Re: Safe File Update (atomic)
On Fri, Dec 31, 2010 at 09:51:50AM -0200, Henrique de Moraes Holschuh wrote:
> On Fri, 31 Dec 2010, Olaf van der Spek wrote:
> > Ah, hehe. BTW, care to respond to the mail I send to you?
> There is nothing more I can add to this thread. You want O_ATOMIC. It
> cannot be implemented for all use cases of the POSIX API, so it will not
> be implemented by the kernel. That's all there is to it, AFAIK.
> You could ask for a new (non-POSIX?) API that does not ask of a
> POSIX-like filesystem something it cannot provide (i.e. don't ask for
> something that requires inode->path reverse mappings). You could ask
> for syscalls to copy inodes, etc. You could ask for whatever is needed
> to do a (open+write+close) that is atomic if the target already exists.
> Maybe one of those has a better chance than O_ATOMIC.
The O_ATOMIC open flag is highly problematic, and it's not fully
specified. What if the system is under a huge amount of memory
pressure, and the badly behaved application program does:
fd = open("file", O_ATOMIC | O_TRUNC);
write(fd, buf, 2*1024*1024*1024); // write 2 gigs, heh, heh heh
<sleep for one day>
write(fd, buf2, 1024);
What happens if another program opens "file" for reading during the
one day sleep period? Does it get the the old contents of "file"?
The partially written, incomplete new version of "file"? What happens
if the file is currently mmap'ed, as Henrique has asked?
What if another program opens the file O_ATOMIC during the one day
sleep period, so the file is in the middle of getting updated by two
different processes using O_ATOMIC?
How exactly do the semantics for O_ATOMIC work?

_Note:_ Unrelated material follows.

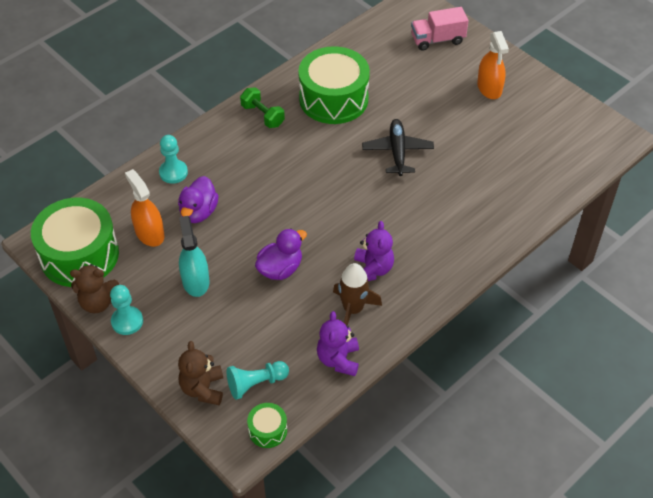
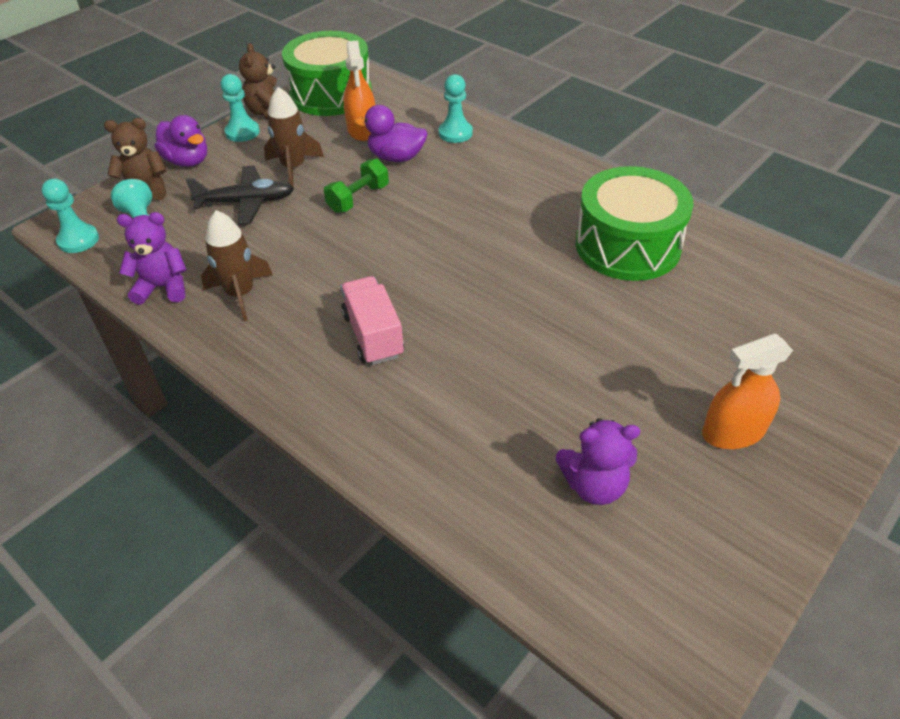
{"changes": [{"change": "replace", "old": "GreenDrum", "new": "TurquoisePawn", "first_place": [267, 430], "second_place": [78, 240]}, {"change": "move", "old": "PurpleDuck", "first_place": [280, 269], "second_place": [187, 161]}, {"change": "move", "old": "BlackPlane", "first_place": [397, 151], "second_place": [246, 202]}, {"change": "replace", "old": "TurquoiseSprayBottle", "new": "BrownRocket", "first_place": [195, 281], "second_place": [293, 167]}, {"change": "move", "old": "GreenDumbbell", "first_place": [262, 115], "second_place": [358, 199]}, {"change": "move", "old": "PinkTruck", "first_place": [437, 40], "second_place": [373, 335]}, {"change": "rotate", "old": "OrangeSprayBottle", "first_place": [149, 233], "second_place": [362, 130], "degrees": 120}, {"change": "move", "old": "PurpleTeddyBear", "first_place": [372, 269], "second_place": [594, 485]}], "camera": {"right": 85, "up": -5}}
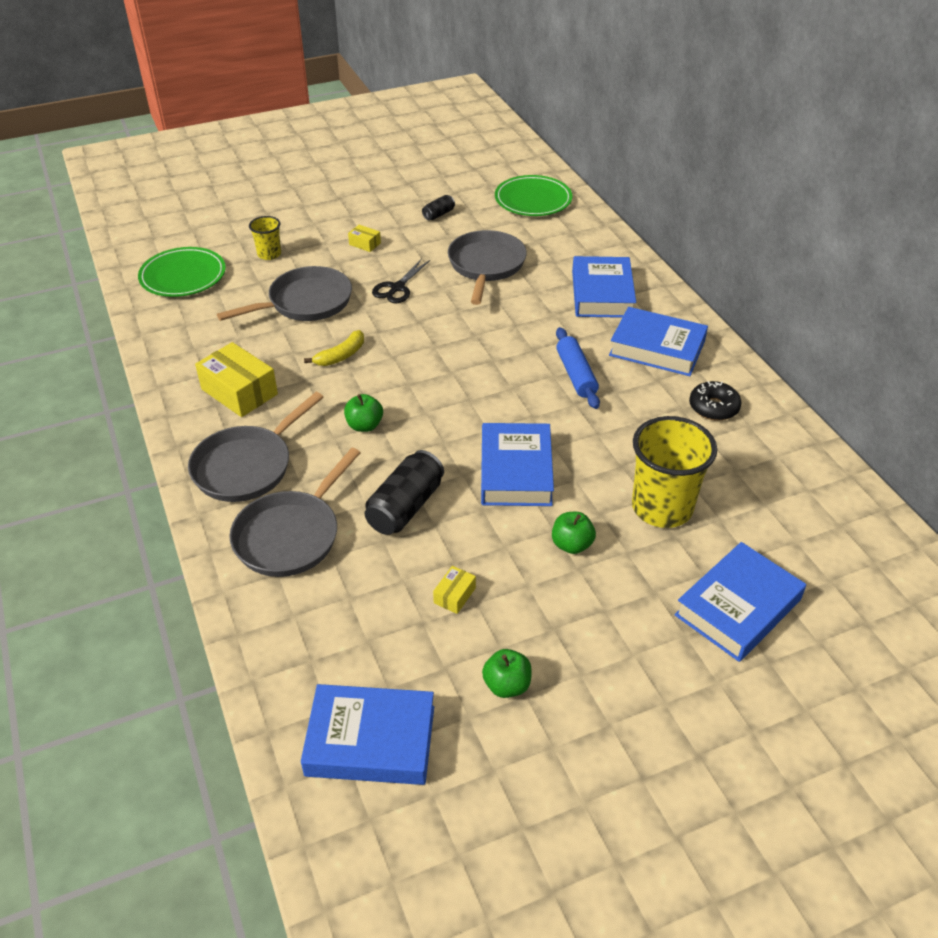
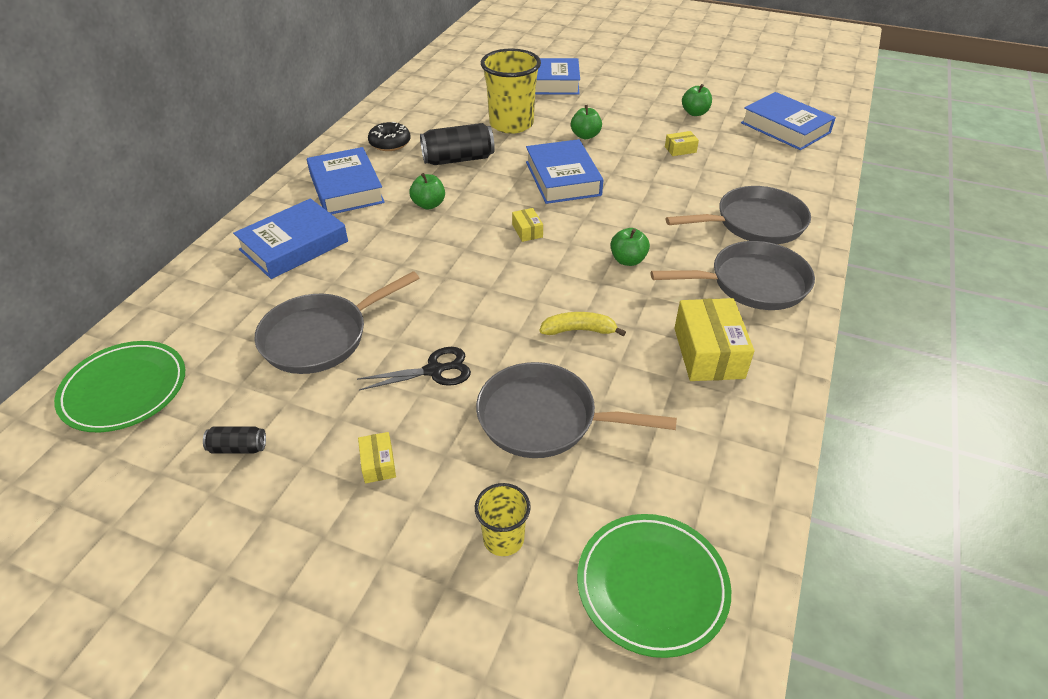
{"changes": [{"change": "replace", "old": "BlueRollingPin", "new": "GreenApple", "first_place": [576, 375], "second_place": [429, 204]}, {"change": "move", "old": "BlackCan", "first_place": [405, 507], "second_place": [458, 159]}, {"change": "insert", "new": "YellowBox", "second_place": [527, 231]}, {"change": "rotate", "old": "BlueBook", "first_place": [516, 471], "second_place": [562, 178], "degrees": -60}], "camera": {"right": -135, "up": 0}}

And given at the momment ***zero*** file systems implement O_ATOMIC,
what should an application do as a fallback? And given that it is
highly unlikely this could ever be implemented for various file
systems including NFS, I'll observe this won't really reduce
application complexity, since you'll always need to have a fallback
for file systems and kernels that don't support O_ATOMIC.
And what are the use cases where this really makes sense? Will people
really code to this interface, knowing that it only works on Linux
(there are other operating systems, out there, like FreeBSD and
Solaris and AIX, you know, and some application programmers _do_ care
about portability), and the only benefits are (a) a marginal
performance boost for insane people who like to write vast number of
2-4 byte files without any need for atomic updates across a large
number of these small files, and (b) the ability to keep the the file
owner unchanged when someone other than the owner updates said file
(how important is this _really_; what is the use case where this
And of course, Olaf isn't actually offerring to implement this
hypothetical O_ATOMIC. Oh, no! He's just petulently demanding it,
even though he can't give us any concrete use cases where this would
actually be a huge win over a userspace "safe-write" library that
properly uses fsync() and rename().
If someone were to pay me a huge amount of money, and told me what was
the file size range where such a thing would be used, and what sort of
application would need it, and what kind of update frequency it should
be optimized for, and other semantic details about parallel O_ATOMIC
updates, what happens to users who are in the middle of reading the
file, what are the implications for quota, etc., it's certainly
something I can entertain. But at the moment, it's a vague
specification (not even a solution) looking for a problem.